Nevertheless, some 16 state and local police and National Guardsmen converged on the motel. A Negro youth, Carl Cooper, was shot to death just inside the door. Police then dragged seven or more occupants from their rooms and lined them up against a wall. After that, accounts diverge. The Negroes, whose stories shifted rather erratically, reported they were all beaten. A policeman, said one Negro, "pointed to the body and asked me what did I see, and I told him I seen a dead man. And he hit me with a pistol and told me I didn't see anything." Later during the incident two more Negroes were killed, Auburey Pollard and Fred Temple.

The book poignantly captures the disjointed lives of the volatile black youths --their periodic fits of rage, their more normal sullenness, their fierce loyalty to one another. Just as absorbing is the anguish and frustration of their parents, their fury at the police and the courts, tempered by the knowledge that they could not do much about it. Above all, one could scarcely find, in journalism or in fiction, a more revealing portrait of a certain type of policeman. David Senak, 24, known as "Snake," served for a year and a half on the vice squad, and he apparently enjoyed his work. It seemed as if his career had consisted of one case after another in which a man or woman had confronted him with some obscene gesture or lascivious remark. Senak admitted to Hersey that a "bad aspect" of his work was that he had never fallen in love with a girl before he joined the force. His arrest of some 175 prostitutes had given him, he said, "a sort of bad attitude toward women in general. I know all women aren't prostitutes, but I think subconsciously it affects me.
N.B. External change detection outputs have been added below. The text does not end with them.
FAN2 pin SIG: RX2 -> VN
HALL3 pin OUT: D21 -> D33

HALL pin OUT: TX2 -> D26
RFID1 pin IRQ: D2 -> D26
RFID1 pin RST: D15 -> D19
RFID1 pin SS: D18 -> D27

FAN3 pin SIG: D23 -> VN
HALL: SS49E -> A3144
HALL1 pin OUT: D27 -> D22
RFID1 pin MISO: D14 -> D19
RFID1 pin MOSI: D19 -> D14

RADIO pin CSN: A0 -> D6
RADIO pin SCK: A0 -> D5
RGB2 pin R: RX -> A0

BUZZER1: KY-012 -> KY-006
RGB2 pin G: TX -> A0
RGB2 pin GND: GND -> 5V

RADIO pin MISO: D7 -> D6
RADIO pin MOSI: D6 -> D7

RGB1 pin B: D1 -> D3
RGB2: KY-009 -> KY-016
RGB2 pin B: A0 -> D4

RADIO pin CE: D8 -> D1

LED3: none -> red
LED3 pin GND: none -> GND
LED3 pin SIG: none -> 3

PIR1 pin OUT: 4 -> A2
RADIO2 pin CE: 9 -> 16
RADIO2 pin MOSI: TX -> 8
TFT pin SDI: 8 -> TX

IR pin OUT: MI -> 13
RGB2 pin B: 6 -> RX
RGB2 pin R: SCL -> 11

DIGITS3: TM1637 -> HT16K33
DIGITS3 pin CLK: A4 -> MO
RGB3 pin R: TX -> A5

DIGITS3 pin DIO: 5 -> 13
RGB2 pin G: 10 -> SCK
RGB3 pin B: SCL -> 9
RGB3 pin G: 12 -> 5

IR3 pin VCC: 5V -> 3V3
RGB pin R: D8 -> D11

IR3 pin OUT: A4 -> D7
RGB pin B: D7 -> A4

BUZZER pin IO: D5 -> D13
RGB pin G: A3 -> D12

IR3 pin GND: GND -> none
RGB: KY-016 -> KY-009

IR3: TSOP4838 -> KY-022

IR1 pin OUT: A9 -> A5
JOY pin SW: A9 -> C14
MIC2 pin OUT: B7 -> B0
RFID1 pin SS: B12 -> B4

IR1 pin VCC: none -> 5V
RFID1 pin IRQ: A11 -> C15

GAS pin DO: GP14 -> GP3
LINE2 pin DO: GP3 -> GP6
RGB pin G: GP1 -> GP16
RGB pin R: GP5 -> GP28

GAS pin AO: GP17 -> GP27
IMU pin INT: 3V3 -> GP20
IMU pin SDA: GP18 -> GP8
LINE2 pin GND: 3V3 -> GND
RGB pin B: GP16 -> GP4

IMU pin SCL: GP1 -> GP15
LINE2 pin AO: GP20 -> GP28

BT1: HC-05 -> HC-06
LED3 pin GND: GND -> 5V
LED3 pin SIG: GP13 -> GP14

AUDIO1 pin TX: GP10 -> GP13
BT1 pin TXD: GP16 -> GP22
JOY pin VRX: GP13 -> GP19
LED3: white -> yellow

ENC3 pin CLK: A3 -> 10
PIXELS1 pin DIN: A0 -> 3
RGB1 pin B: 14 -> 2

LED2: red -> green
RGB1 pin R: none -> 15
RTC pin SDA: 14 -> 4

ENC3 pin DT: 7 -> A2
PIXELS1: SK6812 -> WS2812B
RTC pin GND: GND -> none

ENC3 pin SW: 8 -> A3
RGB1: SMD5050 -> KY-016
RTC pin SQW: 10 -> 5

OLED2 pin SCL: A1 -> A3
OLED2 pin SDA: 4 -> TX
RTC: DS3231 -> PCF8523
I go out with a lot of real nice girls and I just can't seem to, you know, get really attached to them." When Hersey asked him if he thought women are "essentially evil," Senak replied: "Who gave who the apple?"

Charge of Harassment. What particularly seemed to enrage the police at the Algiers Motel, according to the Negroes Hersey interviewed, was the presence of two young white prostitutes. Senak, said a witness, ripped the clothes off one with the barrel of his shotgun and ordered the other to undress before the officers. He demanded to know why they preferred Negroes as clients. "What's wrong with us, you nigger lovers?" Another cop then chimed in: "We're going to fill up the Detroit River with all you pimps and whores."

At first the police denied knowing how any of the three had been shot. Subsequently two cops changed their story and admitted shooting two of the Negroes. Charges of murder were brought against two of the police, though not against Senak; one case was dismissed and one is pending trial. Last month Senak, two other cops and a Negro night watchman were all indicted by a Federal grand jury for conspiring to deprive the victims of their civil rights. Most of the witnesses to the shooting, as well as members of their families, told Hersey that they have been constantly harassed by the police. Some have been jailed, some beaten.

Though he was suspended from the force, in a sense Senak still is on the job. Last October, he was driving in Detroit with two prostitutes--one white, one black. He says they jumped into his car before he could stop them; they say he invited them. Whatever the case, all occupants of the car admit that a fight ensued. Senak pulled a knife, and both girls ended up badly cut. They reported the incident to the police but refused to press charges. "The reason I got in trouble all over again," Senak told Hersey, "was because I was overzealous. It was my instinct of a police officer--though I was suspended."

Hersey treads carefully amid the welter of conflicting stories about the killings; he gives all the participants, as it were, their day in court. But he leaves no doubt as to where his own sympathies lie. The Negro youths, he asserts, were "executed" not for being snipers but for "being considered punks, for making out with white girls, for being in some vague way killers of a white cop, for running riot--for being black young men and part of the black rage of the time."